I was on the Executive Committee of a body that had on it very bright thinkers. The Committee used to meet on the second Monday of every month. The meetings were memorable as much for depth of discussion as for follow up failures! I remember one session to discuss and plan a major event about five months away. Promotional material had to be prepared and a proposal from the Chairman of the sub committee had to be approved.
Several alternatives were discussed. One was selected and the Chairman was authorised to get the job done.
Quick decision making, I thought, At the next meeting, the Chairman came up with an even better alternative. There ensued a debate on the new, better proposal versus the old and eventually the ‘better’ was accepted. The Chairman was again asked to go ahead. At the fourth meeting, a member fresh from a foreign trip brought a breathtakingly beautiful brochure and thus an even better proposal popped up. Meanwhile, the event was fast approaching. A few days later, the worried Chairman hastily pieced together some material from the different proposals and mailed it to the target audience .

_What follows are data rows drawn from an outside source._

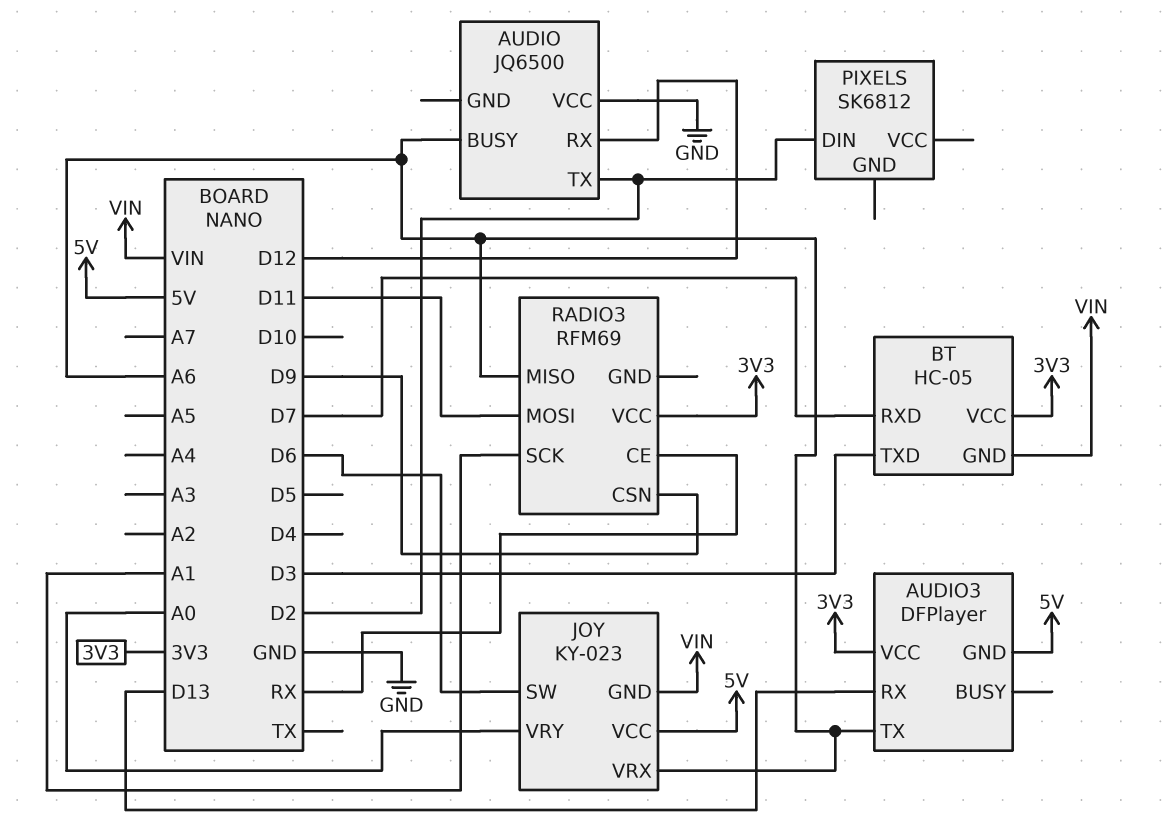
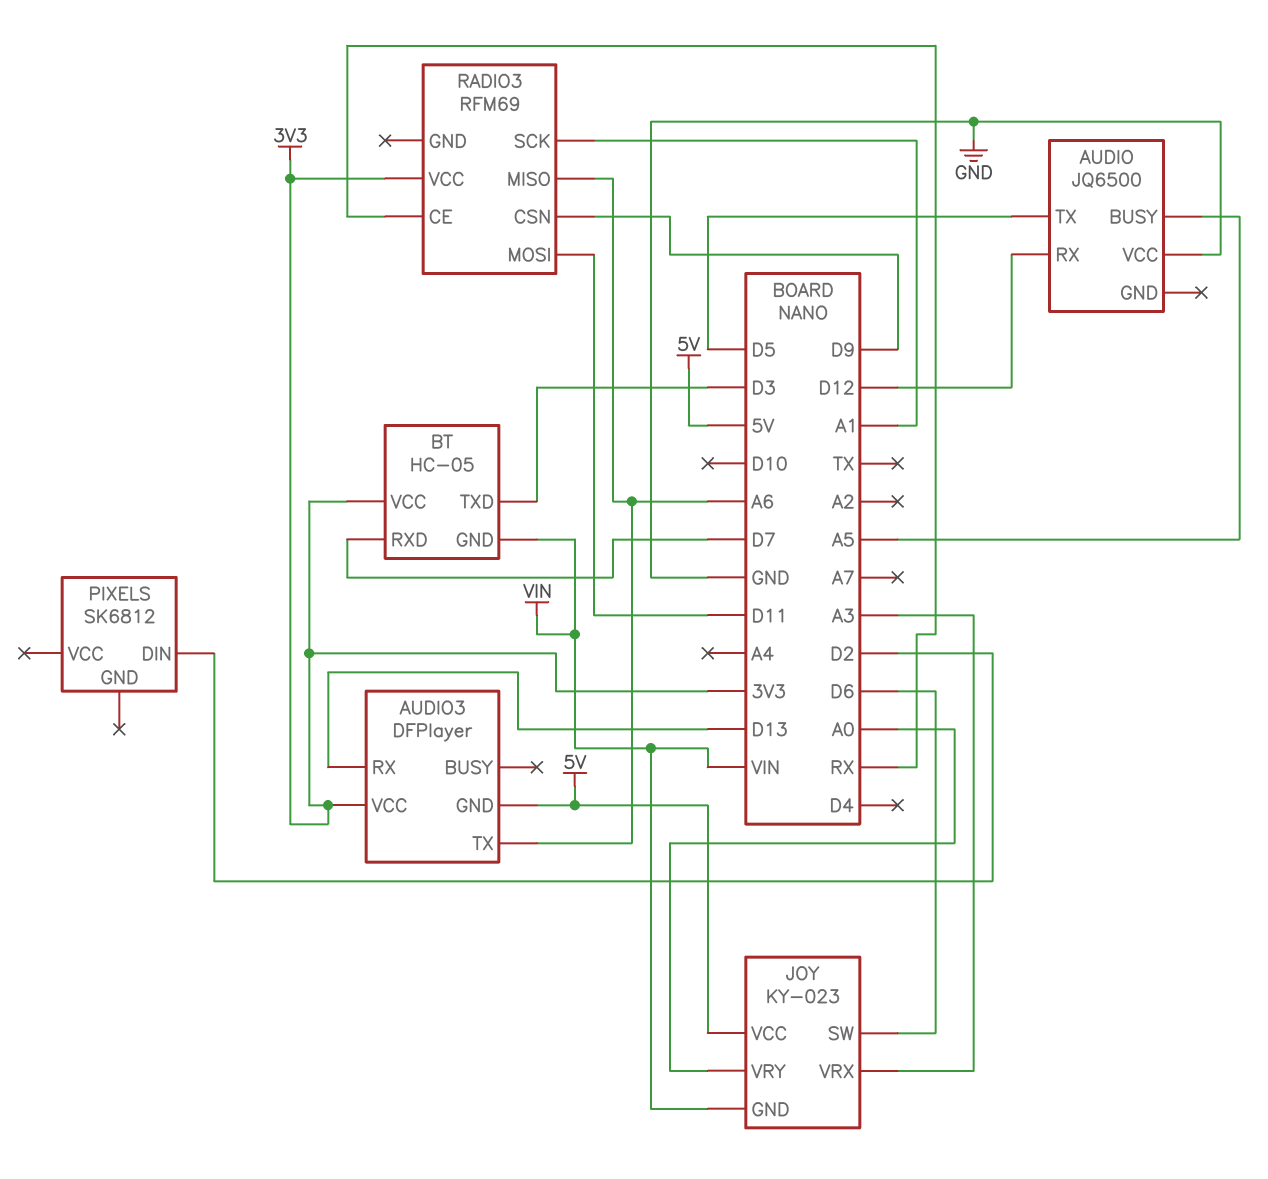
AUDIO pin BUSY: A6 -> A5
AUDIO pin TX: D2 -> D5
JOY pin VRX: A6 -> A3

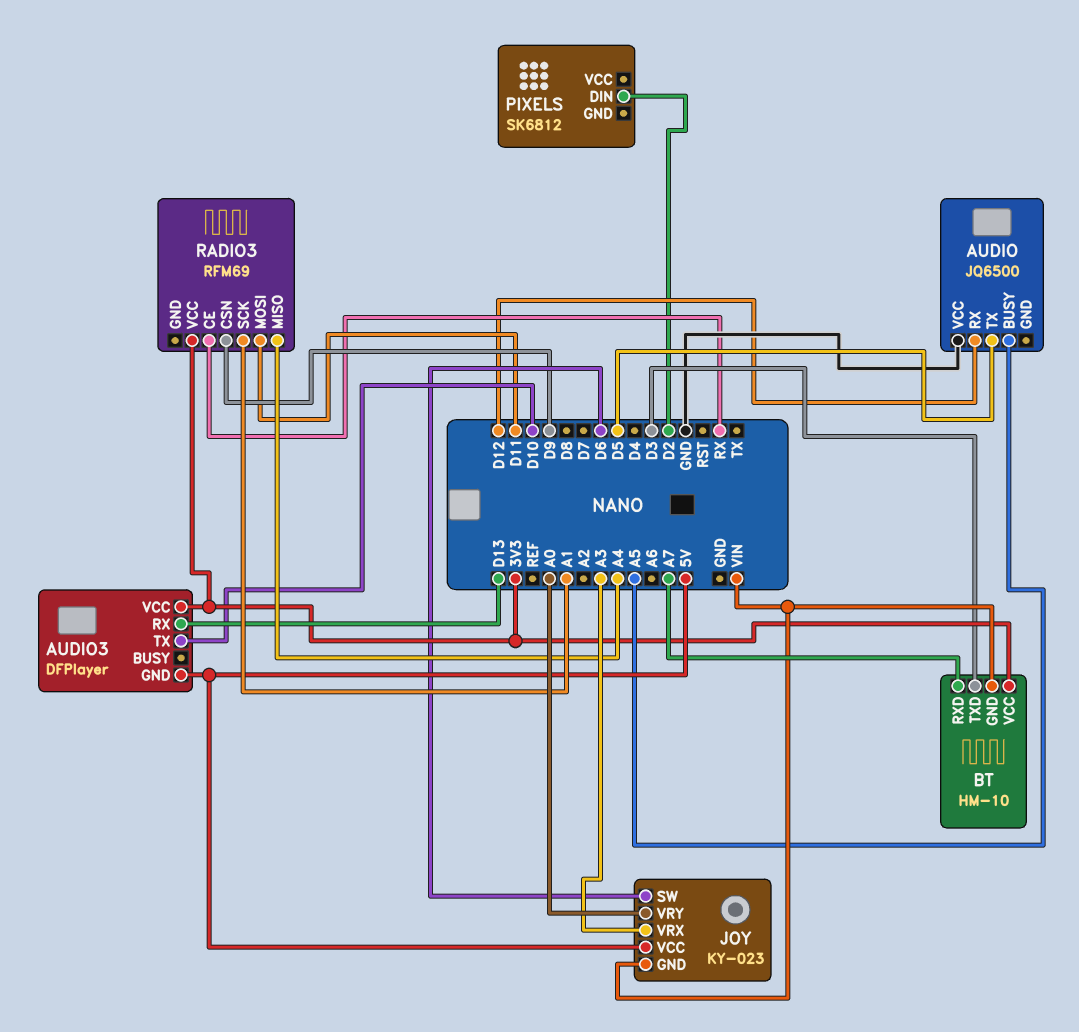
AUDIO3 pin TX: A6 -> D10
BT: HC-05 -> HM-10
BT pin RXD: D7 -> A7
RADIO3 pin MISO: A6 -> A4

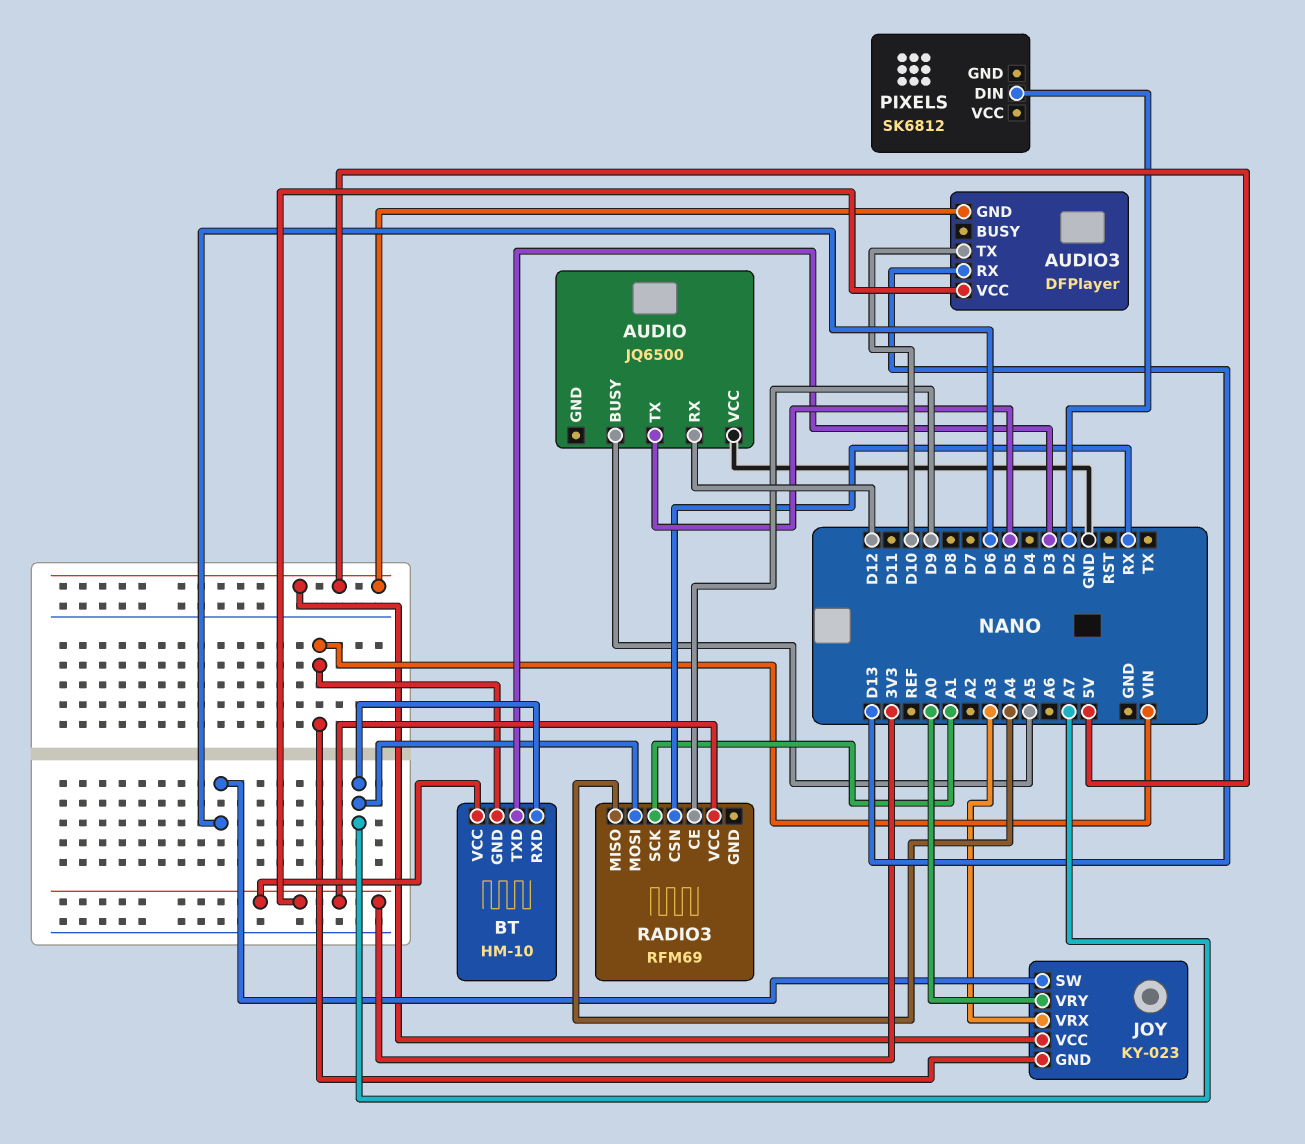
RADIO3 pin CE: RX -> D9
RADIO3 pin CSN: D9 -> RX
RADIO3 pin MOSI: D11 -> A7

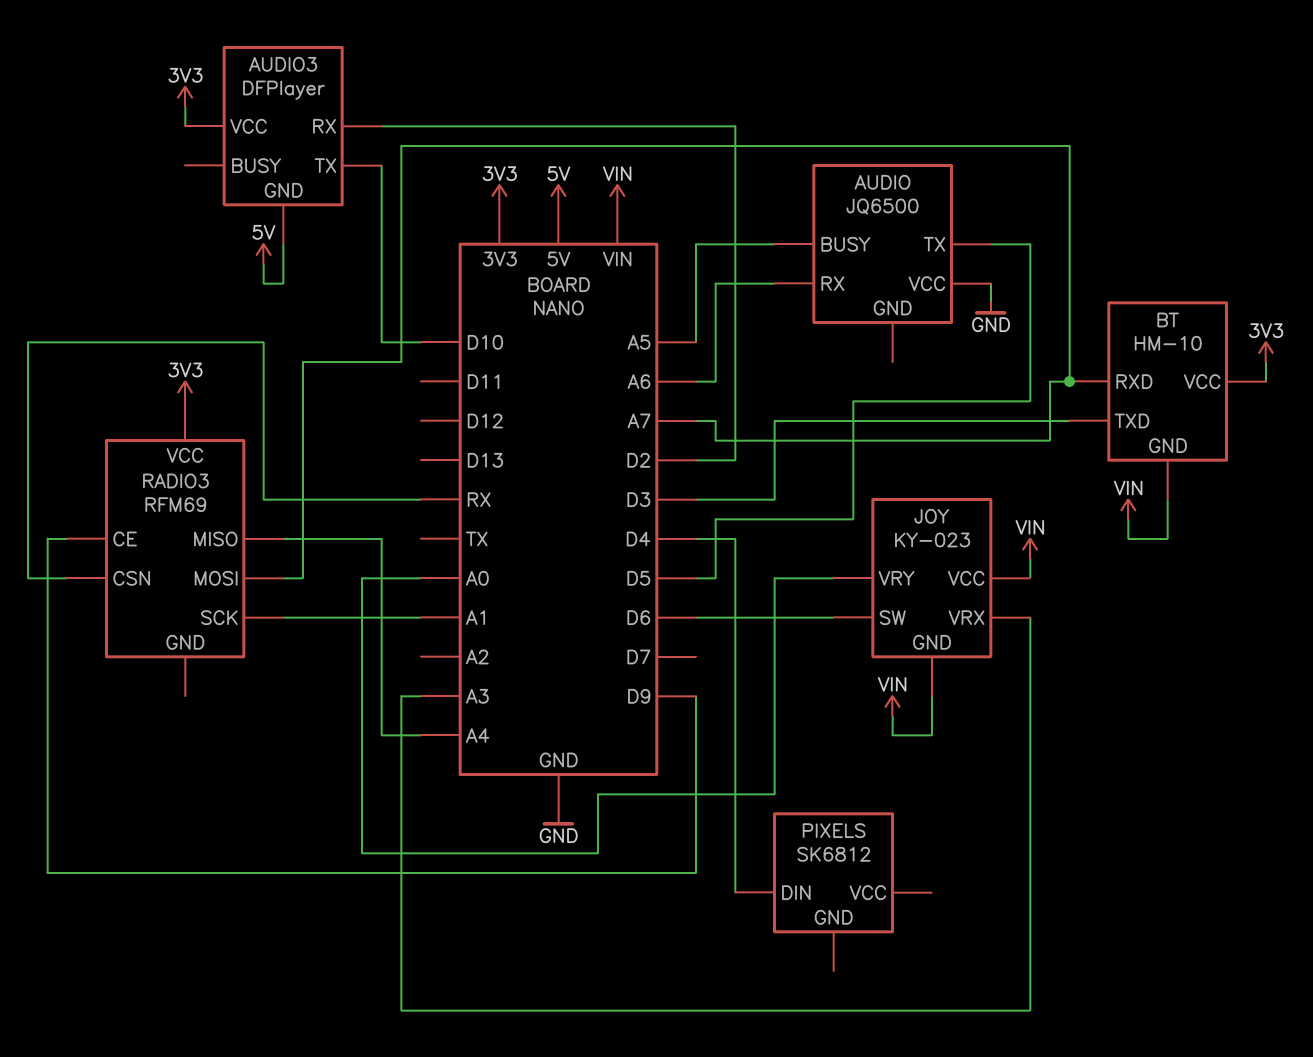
AUDIO pin RX: D12 -> A6
AUDIO3 pin RX: D13 -> D2
JOY pin VCC: 5V -> VIN
PIXELS pin DIN: D2 -> D4

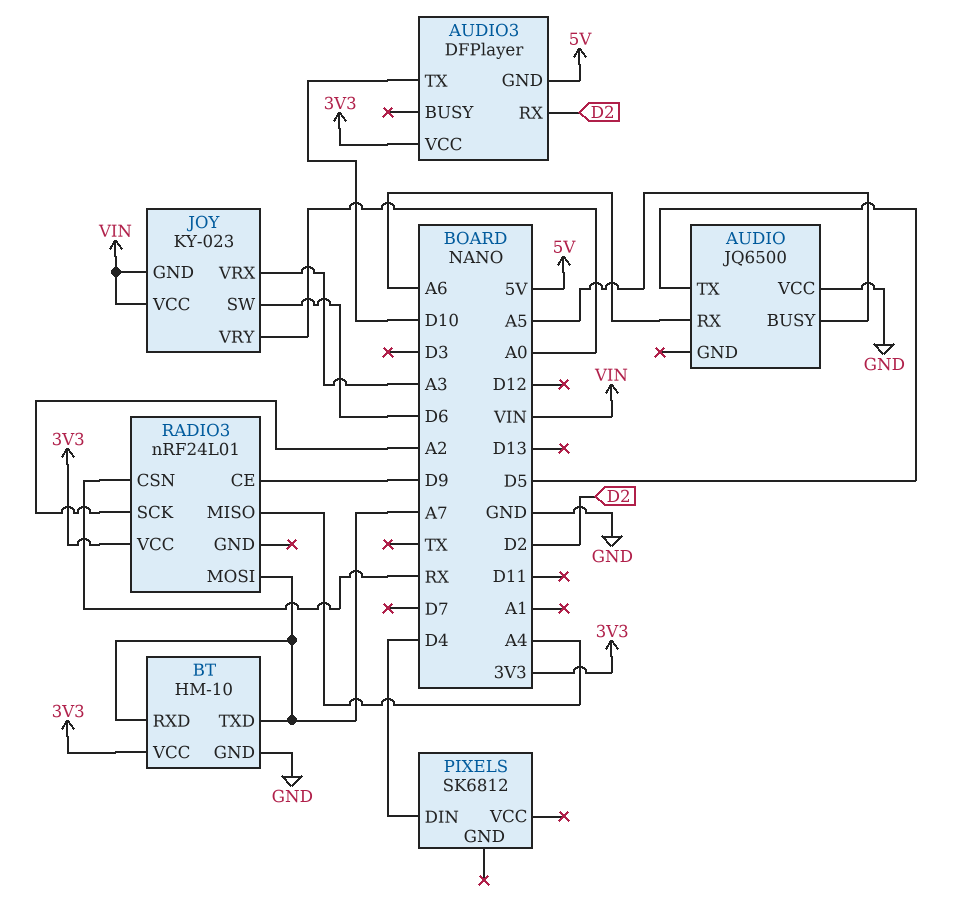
BT pin GND: VIN -> GND
BT pin TXD: D3 -> A7
RADIO3: RFM69 -> nRF24L01
RADIO3 pin SCK: A1 -> A2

Of course, we had a ‘review’ meeting a month after the event. Forty per cent of the target group did not get the mailer in time and of the rest, one did not know how many had cared to read it.
Looking at many organisations, I often recall this unending battle between the bright and the brilliant, the good and the better with neither winning in the end. Of a thinking organisation that does not act .Of still born ideas and wasted opportunities.
I think it was Stephen Covey who had said ‘Best’ is the worst enemy of Good’. I think I am beginning to realise the wisdom of his words!